If you are not familiar with Lambda function extensions, think about them like a background process. Therefore the communication between the Lambda function and an extension happens via localhost as you can see in the following example database/DBParameters.ts integration.

Image not found

When we decided to integrate the extension, we were able to remove all the dependencies to the AWS SDK, trimming down the size of the final bundle and improving the execution time of the function that know retrieves the parameters less often than consuming an API from the AWS SDK and it’s cached in the same network. We moved from double-digit responses via the SDK to single-digit from the extension.

This latency reduction improved the response time of the optimized function making our response time faster and reducing the cost for running our logic.

Cache-Aside Pattern

While we were running load testing sessions, we asked ourselves if the response of the API could be cached or not. In the initial test, also with the best execution time, the Lambda function was spending more than 100ms to perform the same query over and over again.

Image not found

In our experience — not only in our case but in many others we have seen in the trenches — a cache can become a mechanism to improve the API response time and reduce the strain for upstream dependencies. Even content that changes frequently might have some parts (if not the entire data set) that is cacheable for few seconds or minutes. It might seem like a small amount of time, but absorbing hundreds or thousands of requests using a cache pattern helps you to handle more traffic and reduces the load towards a database or a third party system, for instance.

We decided to use Amazon ElastiCache for storing temporarily the query result and relying on Redis cache eviction mechanisms for querying fresh data from Postgres when data weren’t available in ElastiCache.

Image not found

This approach is called cache-aside pattern. With this approach, we not only enhance performance but also maintain data consistency between the cached information and the underlying data store.

Applications utilize caching to optimize frequent access to data stored in a data repository. Nonetheless, it's unrealistic to assume that cached data will consistently align perfectly with the data in the underlying store. Therefore, applications should establish a robust strategy to ensure that cached data remains as up-to-date as feasible, while also being capable of detecting and handling situations where the cached data becomes outdated.

In the following sequence diagram, you can understand the logic mapped inside the Lambda function’s code:

Image not found

Retrieving the data from an in-memory cache helped tremendously the performance of our Lambda function. In fact we moved from hundreds of milliseconds to query the data to a couple of milliseconds in the best case scenario!

Image not found

The other positive effect of this approach is that the ElastiCache cluster is shared across all the execution environments needed to handle the traffic load. Therefore also with cold starts, we will improve the response time performance, considering the data set is likely to be cached in memory and only in the worse case scenario we might reach over hundreds of milliseconds to serve the response. There are other alternatives to cache responses for an API like using API Gateway cache or a CDN like CloudFront. However ElastiCache provides the flexibility to store only the data needed and you can even increase resilience leveraging the 99.99% of availability offered by this service since the beginning of 2023.

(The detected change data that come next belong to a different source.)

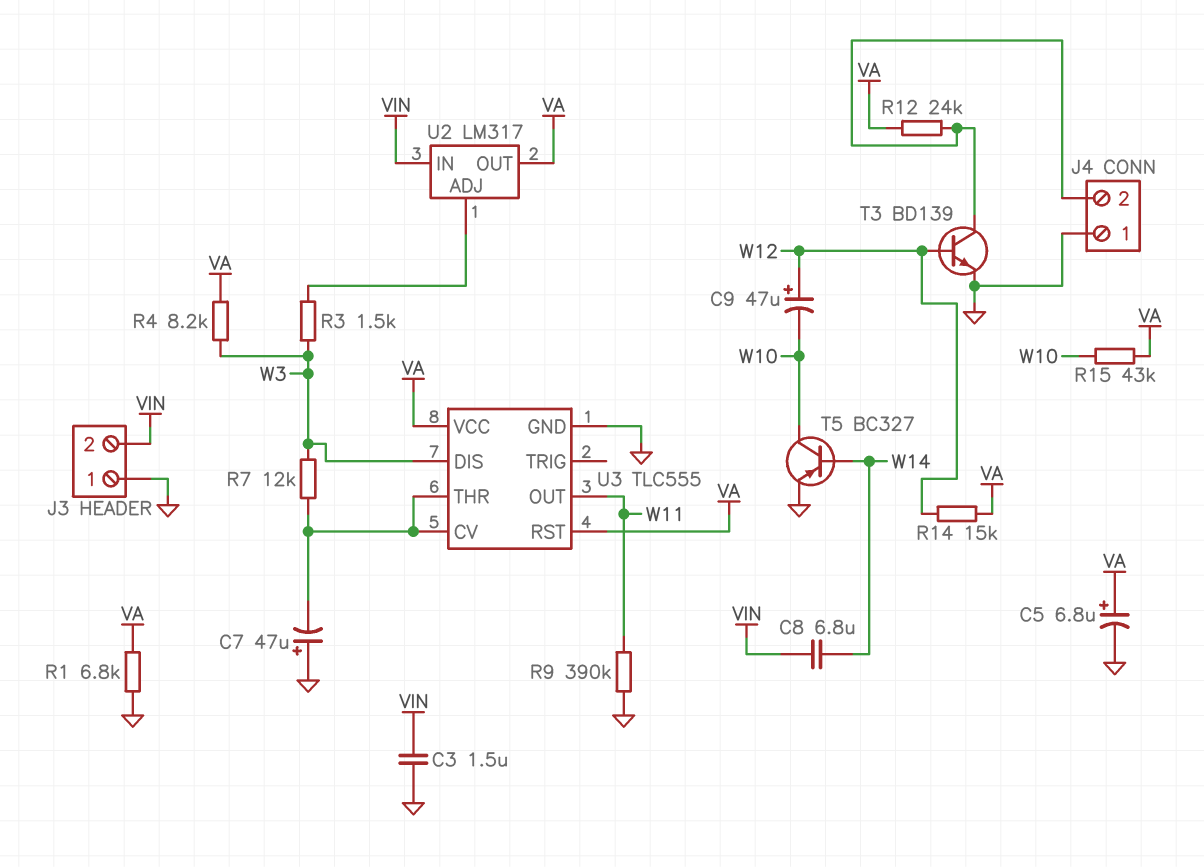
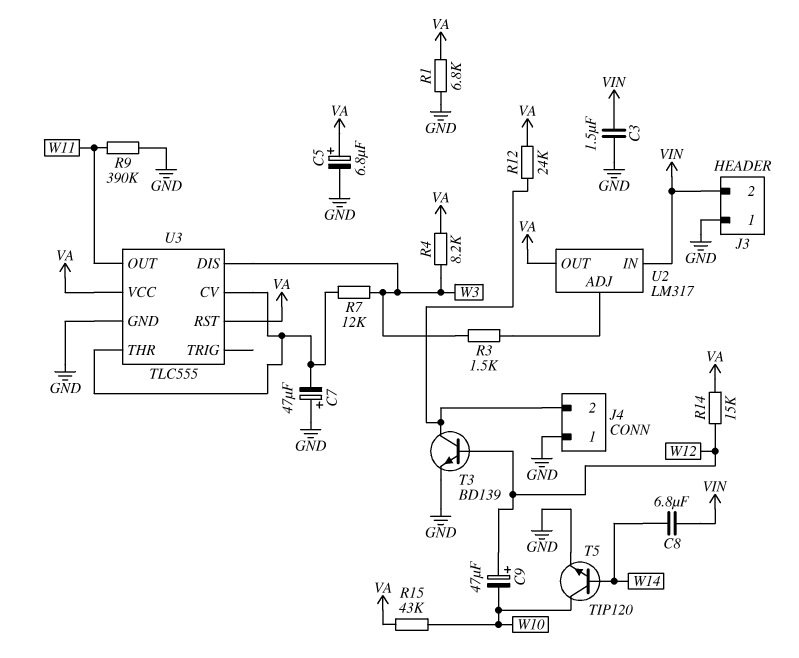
T5: PNP BC327 (B W14, C W10, E GND) -> NPN TIP120 (B W14, C W10, E GND)

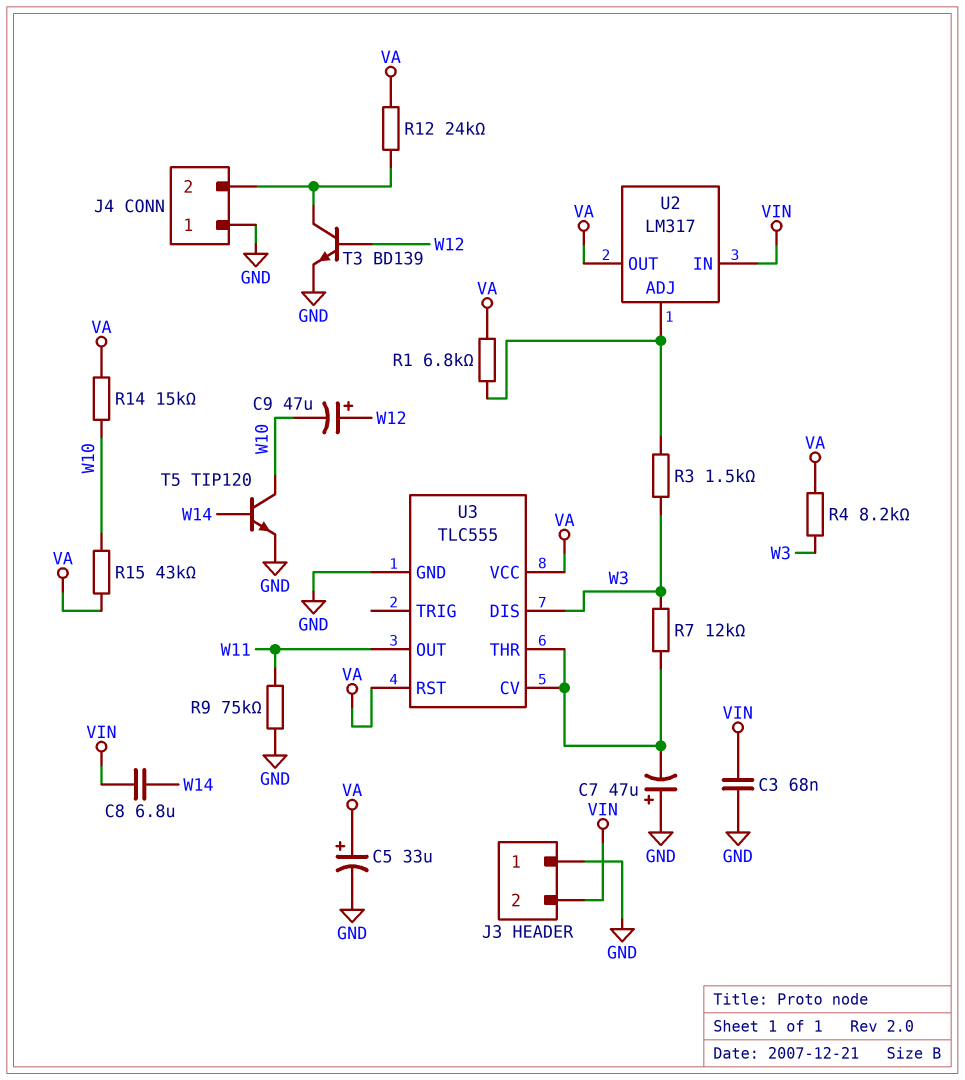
C3: 1.5uF (GND, VIN) -> 68nF (GND, VIN)
C5: 6.8uF (plus VA, minus GND) -> 33uF (plus VA, minus GND)
R1: 6.8k (GND, VA) -> 6.8k (U2/ADJ, VA)
R9: 390k (GND, W11) -> 75k (GND, W11)
R14: 15k (VA, W12) -> 15k (VA, W10)

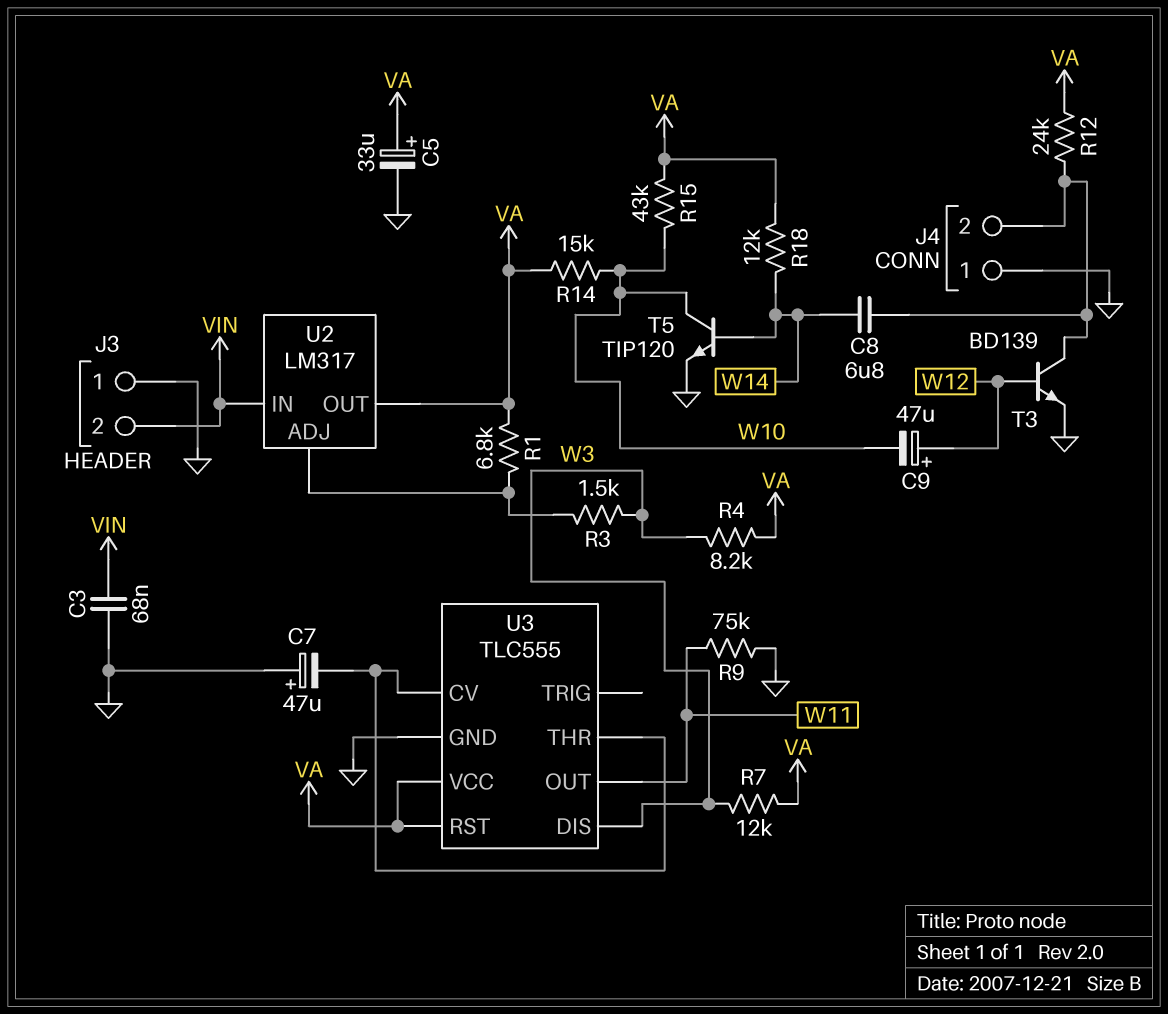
C8: 6.8uF (VIN, W14) -> 6.8uF (J4/2, W14)
R7: 12k (U3/CV, W3) -> 12k (VA, W3)
R18: none -> 12k (VA, W14)

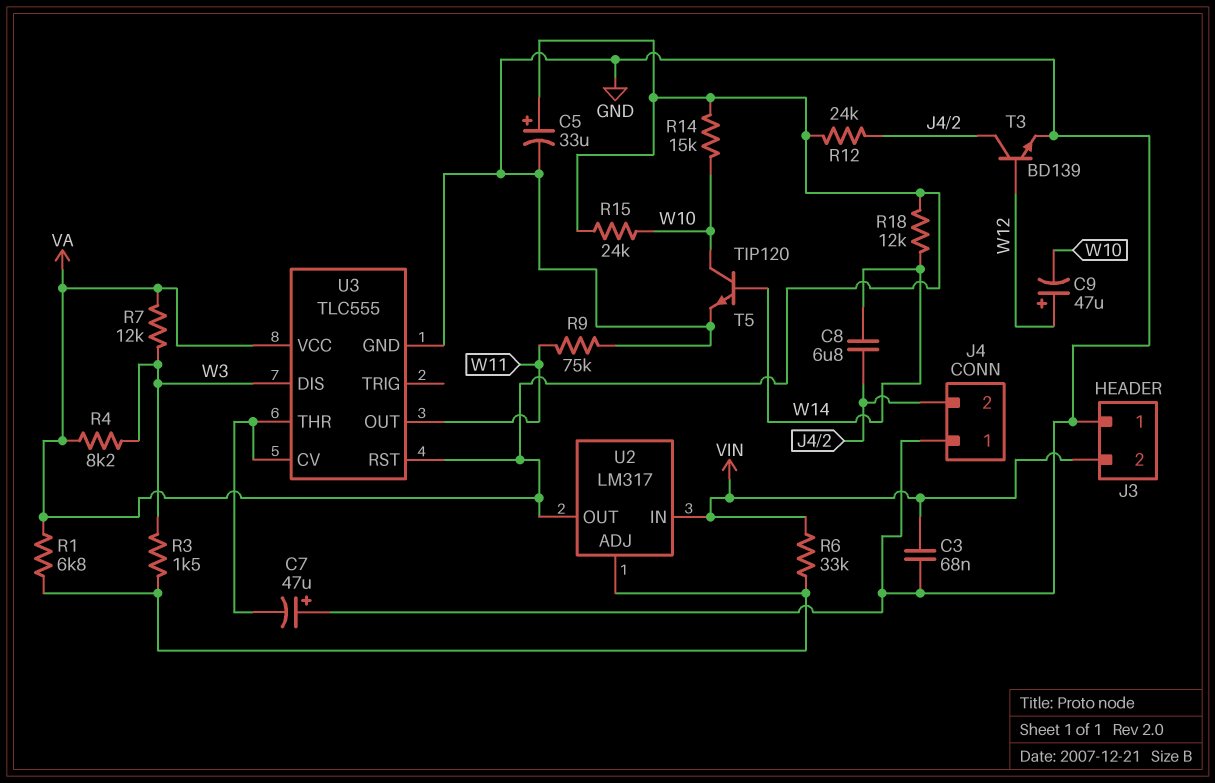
R6: none -> 33k (U2/ADJ, VIN)
R15: 43k (VA, W10) -> 24k (VA, W10)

Memory Size and Architecture

When we implemented the first version of the API, we decided to go slightly above the minimum memory size of a function (256MB), guessing that it would be cheaper. Guesstimates rarely pay off, so for this new version, we decided to use Lambda Power Tuning and find the sweet spot between cost and performance. Lambda Power Tuning is an open source tool that tests a Lambda function with different memory size, returning the average response time for every memory size tested (it includes cold and warm starts).

We decided to test the pre-optimized version of our application first, and we immediately spotted that our guesstimate of using 256MB was quite wrong. Increasing the memory size to 512MB would have already improved the previous results. Remember that the amount of memory also determines the amount of virtual CPU available to a function, so adding more memory proportionally increases the amount of CPU, which in turn increases the overall computational power available. If a function is CPU-, network-, or memory-bound, then changing the memory setting can dramatically improve its performance.

Image not found

When we tested the final version of the optimized version, we found 1024MB to be the sweet spot for cost and performance, as suggested by Lambda Power Tuning for this API. Hence, we changed the memory size to 1GB without guesstimating the new memory size.

Image not found

Power Tuning is an absolute must for finding the right memory size on every change we made during the refactoring process.

Move to Graviton

The other change we made, for cost savings more than performance, is that we moved from X86 to Graviton 2 architecture. This is a simple but effective change that can be done when you are not using any libraries that rely on X86 architecture with libraries that require that architecture. Lambda functions powered by Graviton 2 are designed to deliver up to 19% better performance at 20% lower cost — so it seemed like a no-brainer.

AWS SDK

Finally, in the optimized version of our app, we removed any AWS SDK dependency, because we changed the retrieval of environment variables from Parameter Store using the extension over the SDK.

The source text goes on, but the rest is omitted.